“If you look at de package, you will see dat de expiry date is December eighty-three. Dis is a new drug from de white people’s labs and plenty research done get into it. It is manufacture in Yugoslavia. In dat country dey call it narcotics and it is costing plenty money.” (pg. 9)
This quote, as well as many others of its kind throughout the first ten chapters, really stuck out to me as telling of what the author’s main purpose is with this novel. Not until now in the semester have we reached a novel that puts such a strong emphasis on dialect.
It was slightly present in The Dubliners, and the colloquialism in the British works were certainly different from what we use now, but Graceland gives us the first taste a a strong focus on dialect as indication of character development or culture exposure. Not only does the dialect say something about each character who uses it (i.e. their lack of education or full immersion into the culture), but it also reminds the reader of the culture about which we are reading. Oftentimes in this class I have gotten so lost in the plot and characters that I forget that we are in a world literature course that focuses on the different varieties of cities. This novel does not allow that, however, as we are constantly reminded of the circumstances under which this storyline takes place simply based on the dialect the author, and consequently the characters, use.

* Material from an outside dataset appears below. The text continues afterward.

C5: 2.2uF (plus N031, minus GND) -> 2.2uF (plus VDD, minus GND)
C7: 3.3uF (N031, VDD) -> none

As of right now, I am quite fond of this change, as it achieves a level of interest from me that the other novels were unable to obtain. However, I can see myself getting annoyed at the disruptions later on in the novel as the use of dialectic language becomes tedious, as it has the potential to retract from the effect of the meaning behind these very important words. We will see as time passes whether or not this authorial decision will in fact prove to be a good choice!